Featured on Jan 07, 2011
David Tisch
"It can take years to find your passion, but it takes seconds to realize you found it."
Bio:
Managing Director of TechStars NYC. Also an angel investor through BoxGroup NYC. I don't sleep, sports freak, love Survivor and hooded sweatshirts... I was briefly a lawyer. I am proud to be a native NYer.
- Title: Managing Director, TechStars NYC
- Age: 29
- Location: Greenwich Village
- Contact: @davetisch, davidtisch.com
Everybody always say they invest in the people and not the idea. What qualities are you looking for in a person/team when they apply to TechStars? Are the qualities any different for when you are looking to seed invest in a company?
I think it starts with the premise that execution is everything. Some TechStars applicants just have ideas, others are early prototypes. When trying to evaluate a company at such an early stage, you start with, "Can they build it? Can they build something?" Look at the founders’ past. I want to know what they have built before, individually and as a team. I want to know how the founders know each other, whether they’ve worked together before, and whether there is a history of building, why they are passionate about their company, what motivates them. All these questions help you assess the ultimate issues of whether this team will stick together and whether they have the ability to execute and build a business on a short timeframe in a stressful environment. There is no easy way to evaluate this, especially at the scale of the TechStars applications. Sometime you only know the answer when it arrives on your doorstep. But you do what you can to analyze concepts and teams when they’re in their earliest stages based on whatever data points are available at the time.
You wrote back in August about some things that you like and dislike. First, how many Kid Robot toys do you own? And second, what did Alex Trebek do to you to make you dislike him (you can be honest, we won't tell)?
I basically traded my baseball card collection in for Kid Robots. I had a lot of baseball cards. Buying and selling cards was my first business, really. Now my wall is filled with weird random cool toys. It always amuses me. The issue with Trebek is that he’s mean. Perhaps evil. His contestant interviews stunningly awkward... He acts like he knows the answer to every question, scoffs at the contestant for getting one wrong. I'm not buying it. I'd love to see him compete without the card in his hand... And what the hell is he talking about with the contestants in those awkward thirty seconds when the show ends?
We like that you picked Tumblr to be your blogging platform because you wanted to support a NY company. How come you didn’t pick NY-based Xanga?
The community was the main factor. I had more friends on Tumblr. I do need to blog more, thanks for pointing that out. Tumblr has a great product. It's an elegant experience.
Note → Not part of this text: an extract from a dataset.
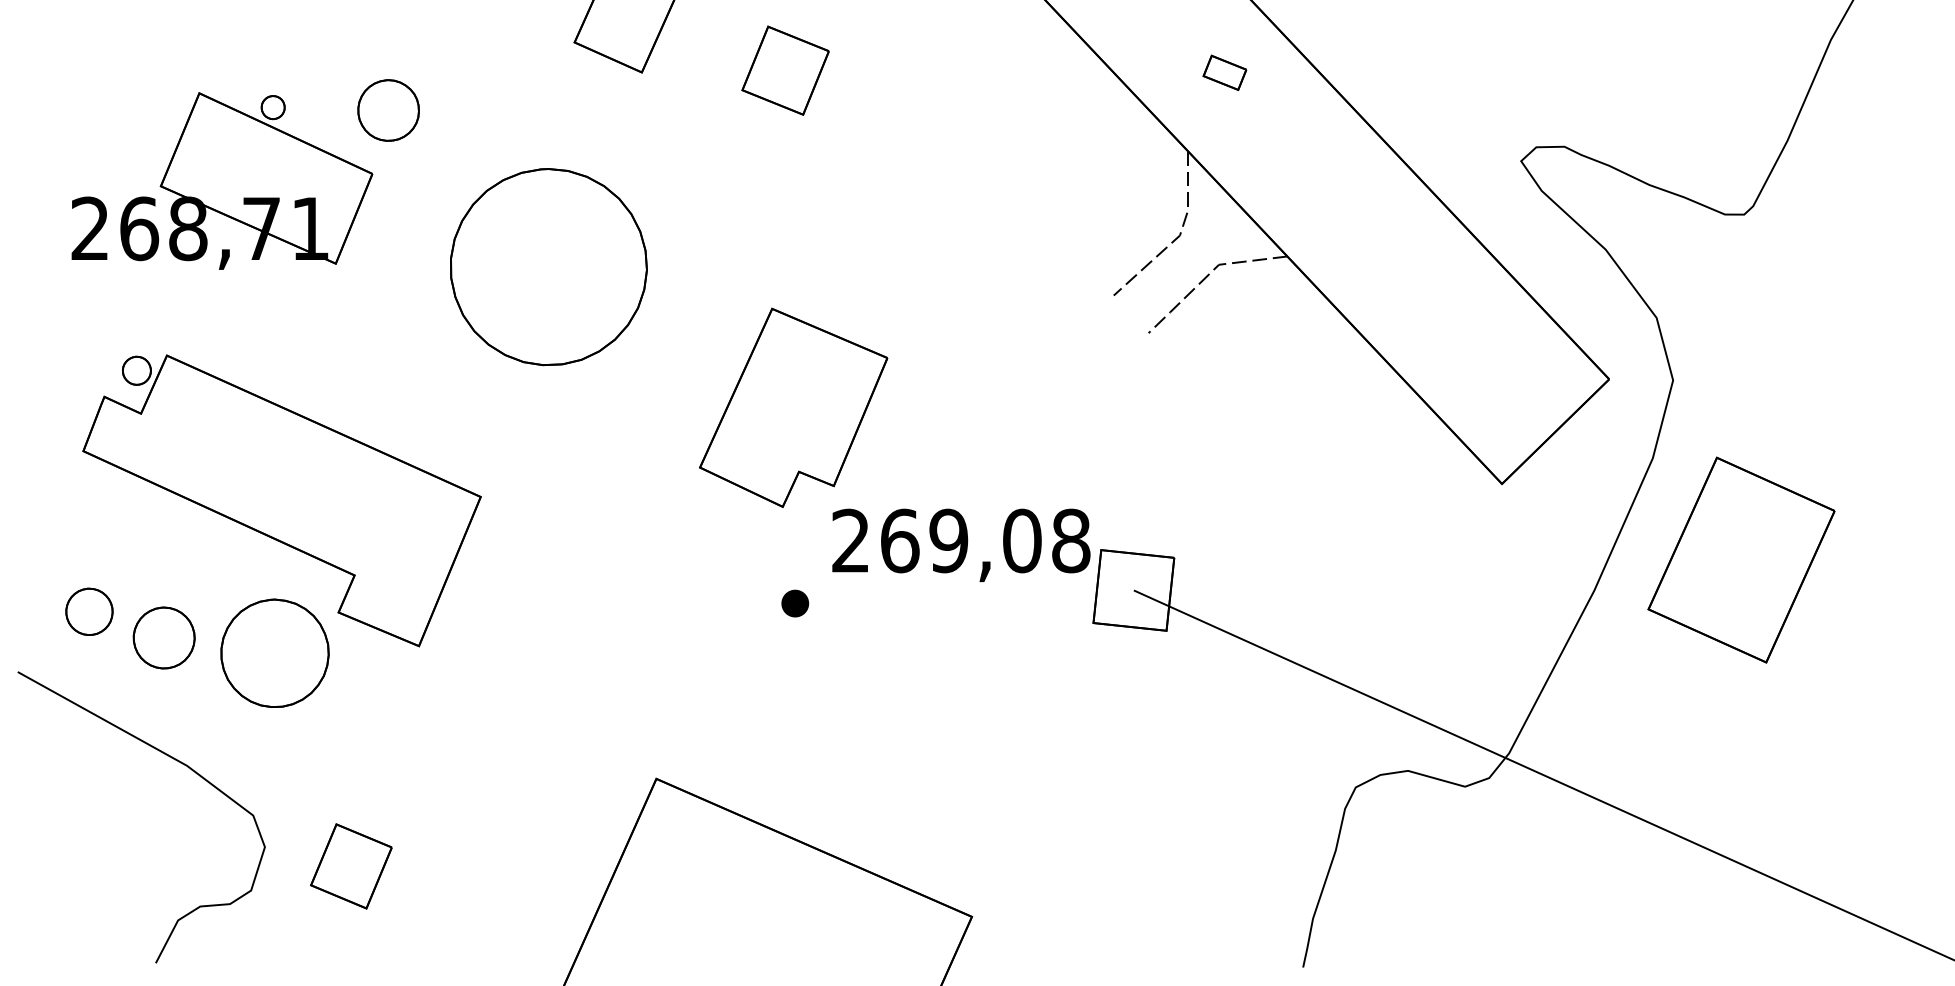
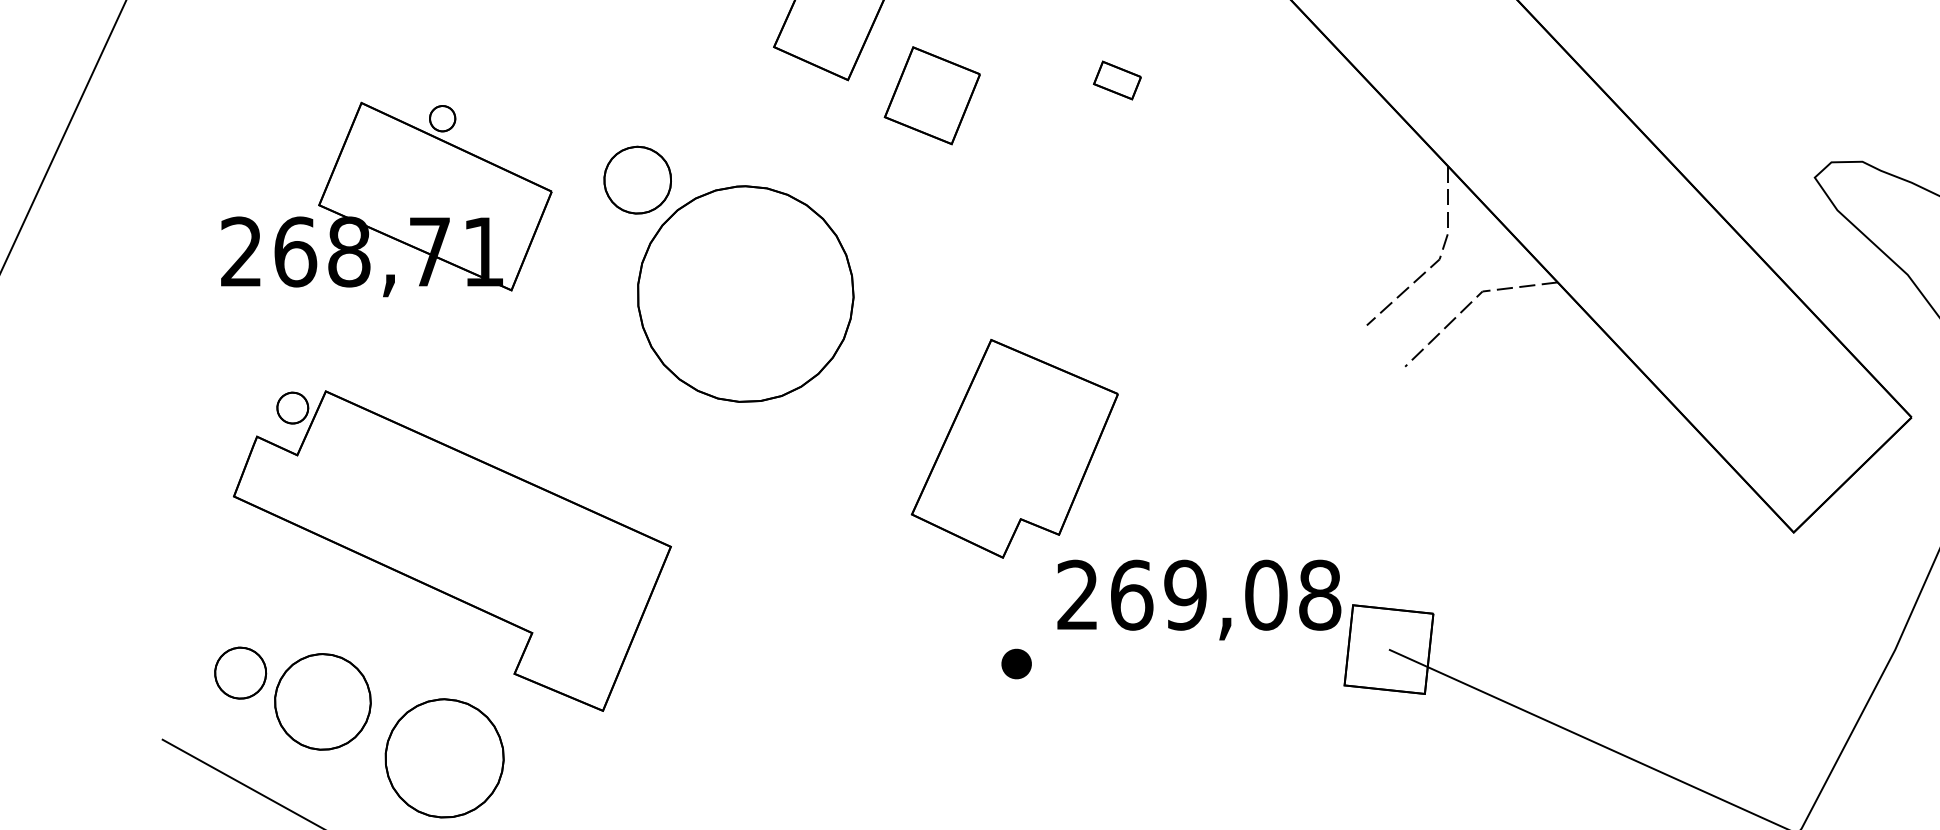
part: (785, 70) -> (932, 95), moved
part: (1224, 72) -> (1116, 80), moved
part: (388, 110) -> (637, 180), moved
part: (163, 637) -> (322, 701), size x1.43
part: (274, 652) -> (444, 757), moved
You are helping to launch and will be managing the New York City TechStars program, which is an amazing program for New York's tech community. What were the criteria/methods that you used for choosing the participating mentors?
We mainly draw the mentor group from the pre-existing close network of TechStars’ principals. We look for mentors with real operational experience and a strong mix of disciplines and experiences. In NYC, we have a great list of mentors, coming at us with such diverse backgrounds. Our only requirement, really, is that mentors want to be involved, and want to work with the companies.